Thursday. I watched Bill Moyer's Frontline on the administration's selling of the Iraq war on television last night. I hadn't realized that the Knight-Ridder papers had reported it accurately, but otherwise I was pretty much aware of what was said. Time, The New York Times, The Washington Post, all did terrible damage to their reputations as professional news organizations. I made a vow, thirty years ago, after hearing how the editors at Time had altered stories coming in from their reporters on the front line in Vietnam to follow the line they were receiving at the White House and Pentagon news conferences, to never buy or read that magazine again. And I haven't. I wore the uniform then and how they did their jobs made a difference.

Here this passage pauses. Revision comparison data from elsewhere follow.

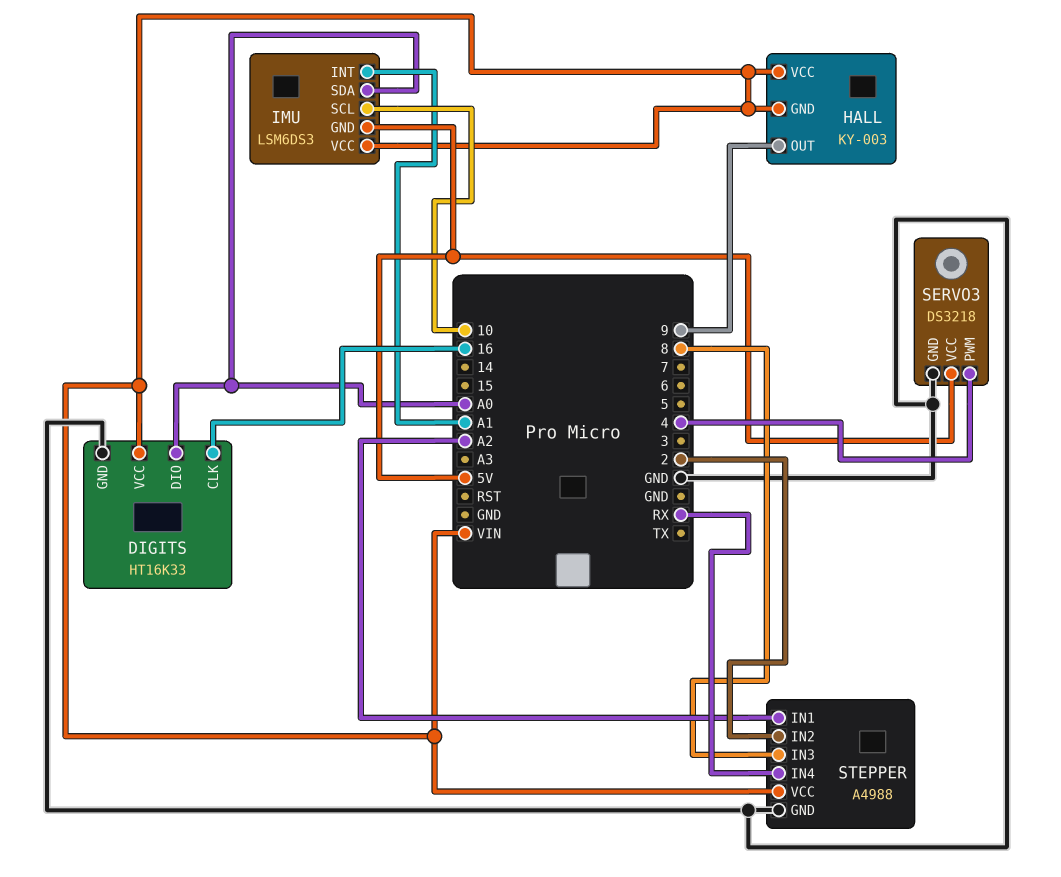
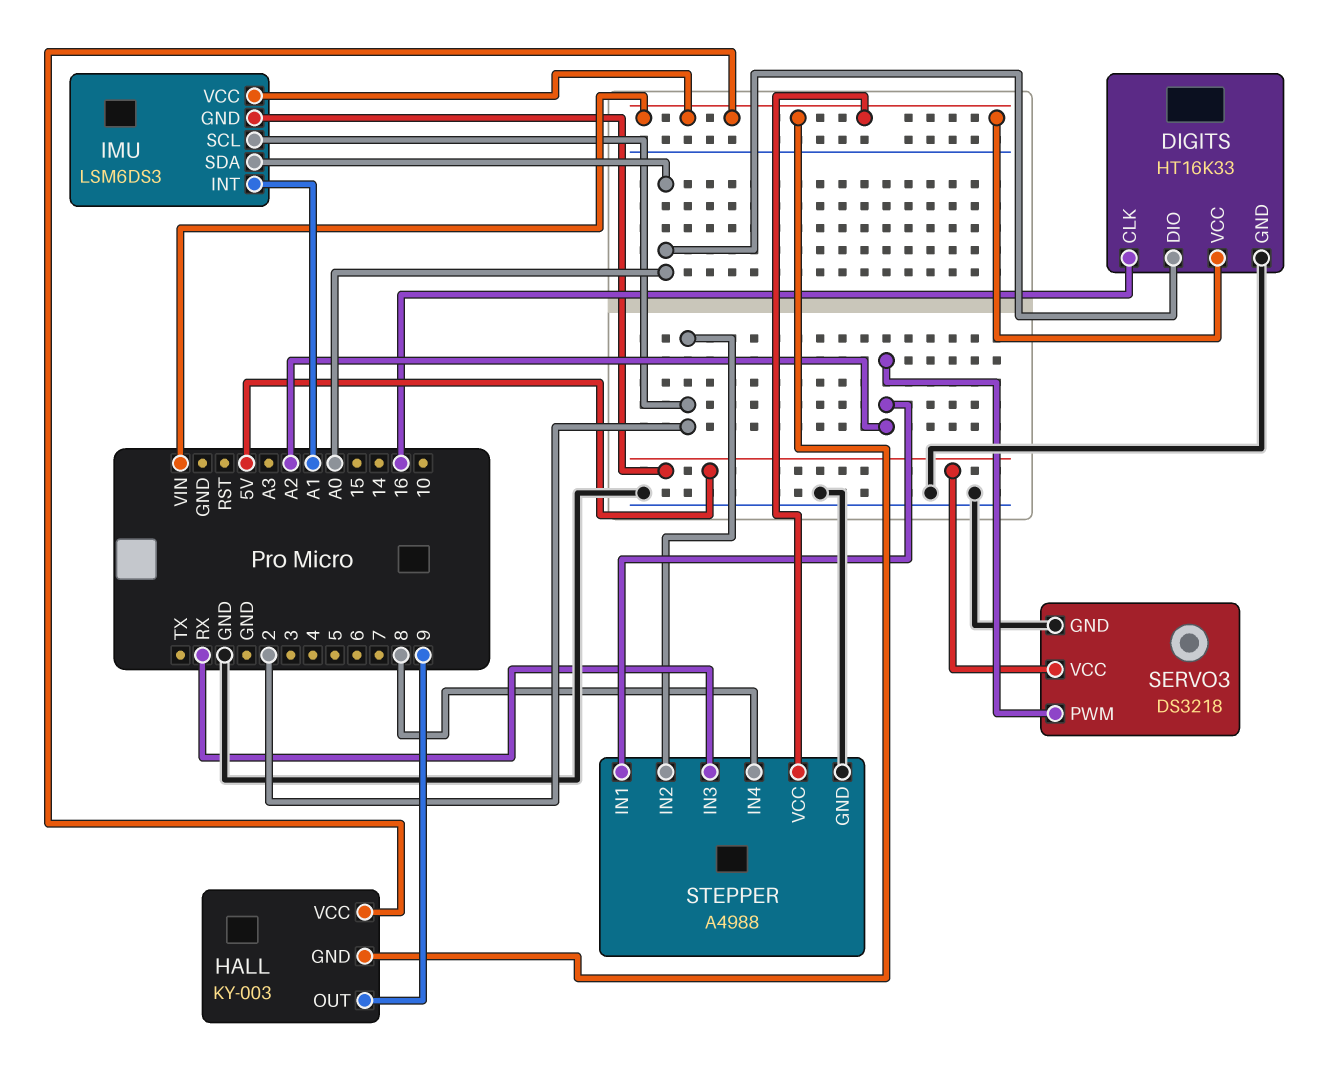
IMU pin SCL: 10 -> 2
SERVO3 pin PWM: 4 -> A2
STEPPER pin IN3: 8 -> RX
STEPPER pin IN4: RX -> 8

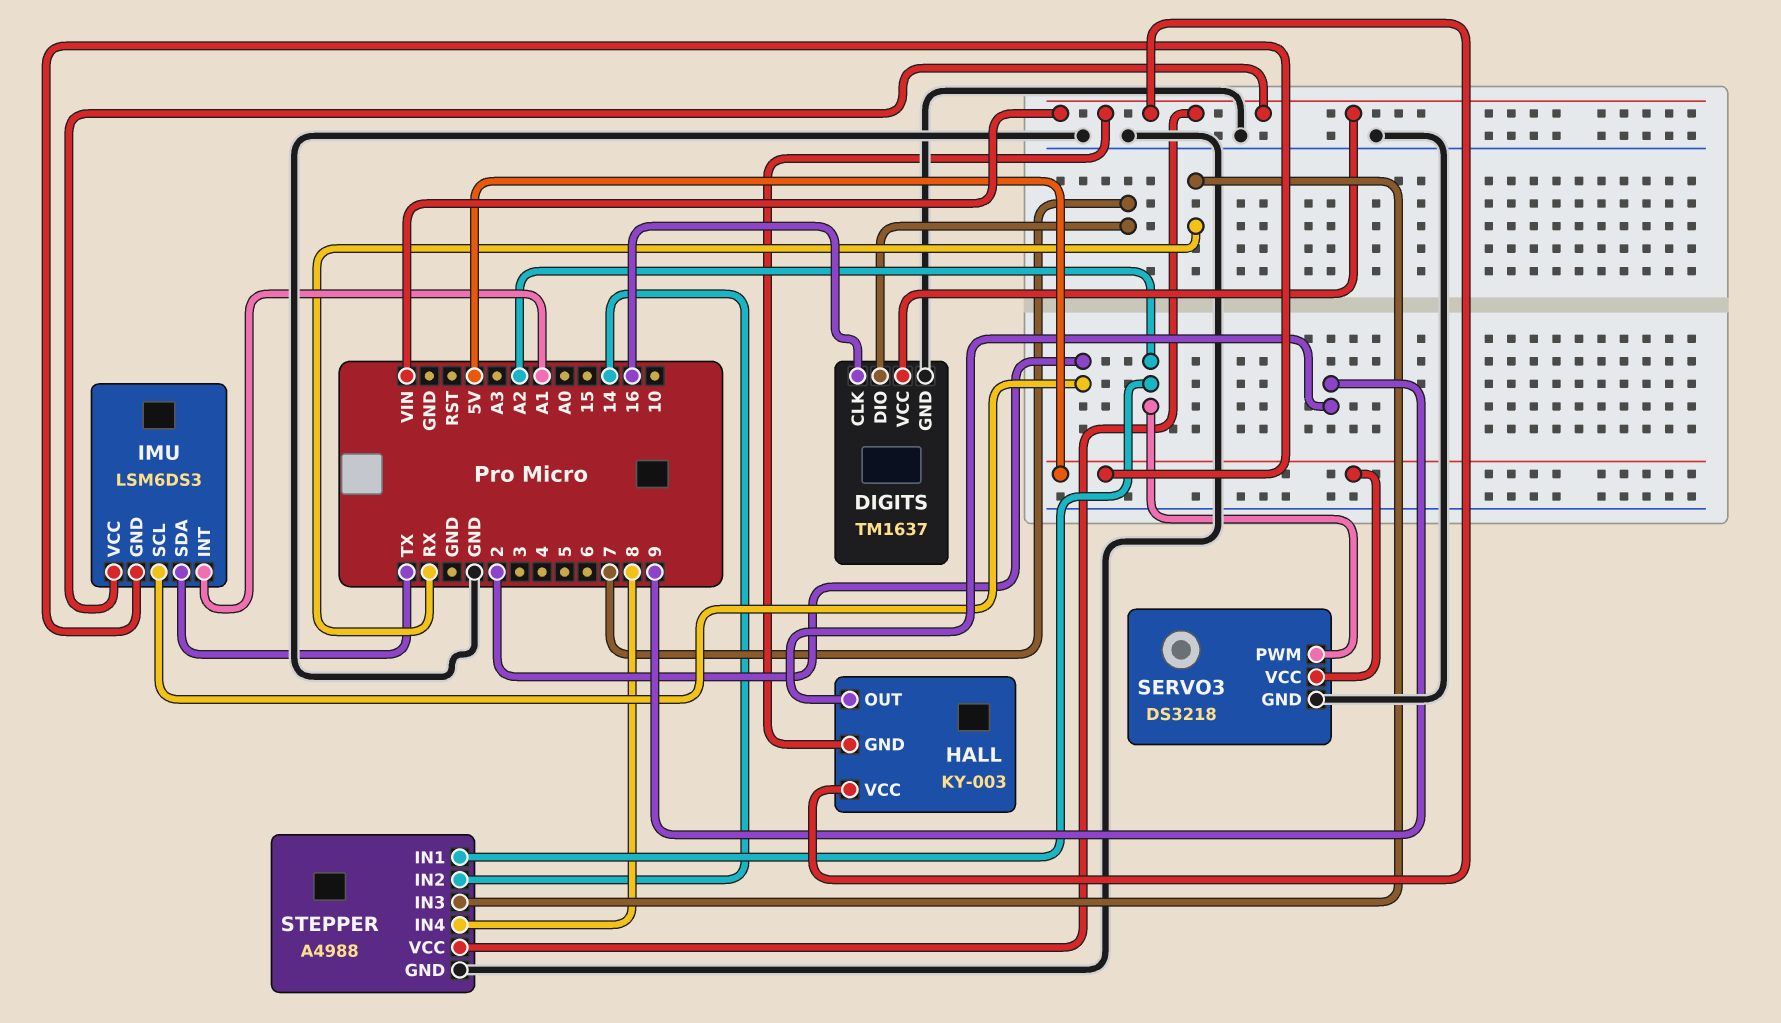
DIGITS: HT16K33 -> TM1637
DIGITS pin DIO: A0 -> 7
IMU pin SDA: A0 -> TX
STEPPER pin IN2: 2 -> 14

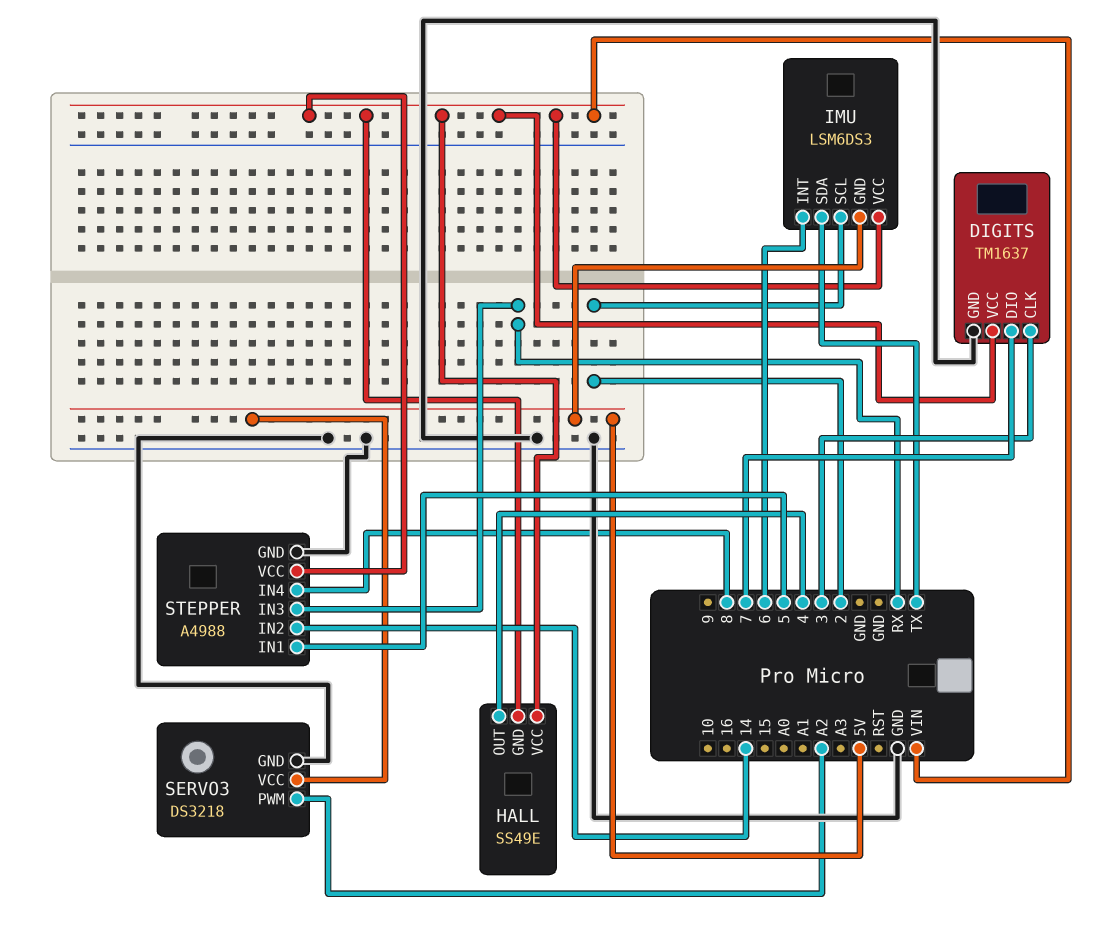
DIGITS pin CLK: 16 -> 3
HALL: KY-003 -> SS49E
HALL pin OUT: 9 -> 4
IMU pin INT: A1 -> 6
STEPPER pin IN1: A2 -> 5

How many people who's lives have been affected by the war in Iraq will do the same for these publications who even today seem to follow the administration's line? The idea of the The New York Times acting as a propaganda arm for the Bush administration is depressing. Still more depressing to hear it stated so concisely and clearly by Moyers on Frontline. It's posted on the Frontline Web Site. I think Glenn Greenwald hit exactly the right mark on this program in his Salon piece on the program.
A beautiful day today, by the way. What I would call a Seattle summer day, having grown up north of Seattle in my younger years: light wind breaker weather with a bright sun, lunch at a table in the middle of the Oakland City Center watching the women walk by, camera on the ground beside me. Too bad I had to spend so much of the day in the office, but no complaints. Life, as others have mentioned, is pretty good for an old fart living in Oakland, aching head or not.
Ah. And Xeney, living the blogger's life, is back having argued her case before the United States Supreme Court this week. Time staggers on.